MANAA/racebending.com protesting M. Night Shyamalan’s white-washed film “The Last Airbender” outside the Cinerama Dome in Hollywood. 2010.
Other actors MANAA has worked with include Tzi Ma, Jodi Long and the late Elizabeth Sung, who protested together against the whitewashing of M. Night Shyamalan’s 2010 film “The Last Airbender.”

Asian American representation then and now

Citing data MANAA has received from ABC, NBC, CBS and Fox, Aoki said there were only 17 AAPI (Asian American and Pacific Islander) regulars across all these networks for the 2001-2002 season, 10 years after MANAA was formed.
By the 2011-2012 season, the number of AAPI regulars grew to 39, and almost a decade later, in 2019 to 2020, Aoki said there were 55 AAPI regulars across the four networks. 
“Things have obviously gotten better. We now see more Asian Americans on TV, in movies and on streaming services,” he says; however, Aoki also noted that the numbers for ABC plummeted during the 2020-2021 season. “Its worst numbers in nine years,” after the network “cut off meetings with POC groups… after November 2019.”
Moving the conversation from television to film, Aoki commented on the recent successes of “Crazy Rich Asians,” “Shang-Chi and the Legend of the Ten Rings” and “Parasite.”

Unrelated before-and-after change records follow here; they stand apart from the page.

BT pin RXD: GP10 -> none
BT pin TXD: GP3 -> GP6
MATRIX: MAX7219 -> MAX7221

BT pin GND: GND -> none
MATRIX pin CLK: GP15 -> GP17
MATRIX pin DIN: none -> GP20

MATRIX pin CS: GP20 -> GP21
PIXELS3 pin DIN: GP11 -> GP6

“I can’t thank Jon M. Chu enough for taking a chance and turning down a huge Netflix offer to instead put ‘Crazy Rich Asians’ out in theaters. It was the only way to prove that non-Asians would support a film where every speaking line — except for the opening scene — was by Asian people,” Aoki said about the film, which he described as the “biggest rom-com in 10 years.”
“Until the current Spider-Man movie, Shang-Chi was the highest-grossing film of the post-pandemic era,” he added. “So there are so many success stories for Asian/Asian American TV shows and films, the industry has to notice. This can only lead to better opportunities for our writers, directors and actors.”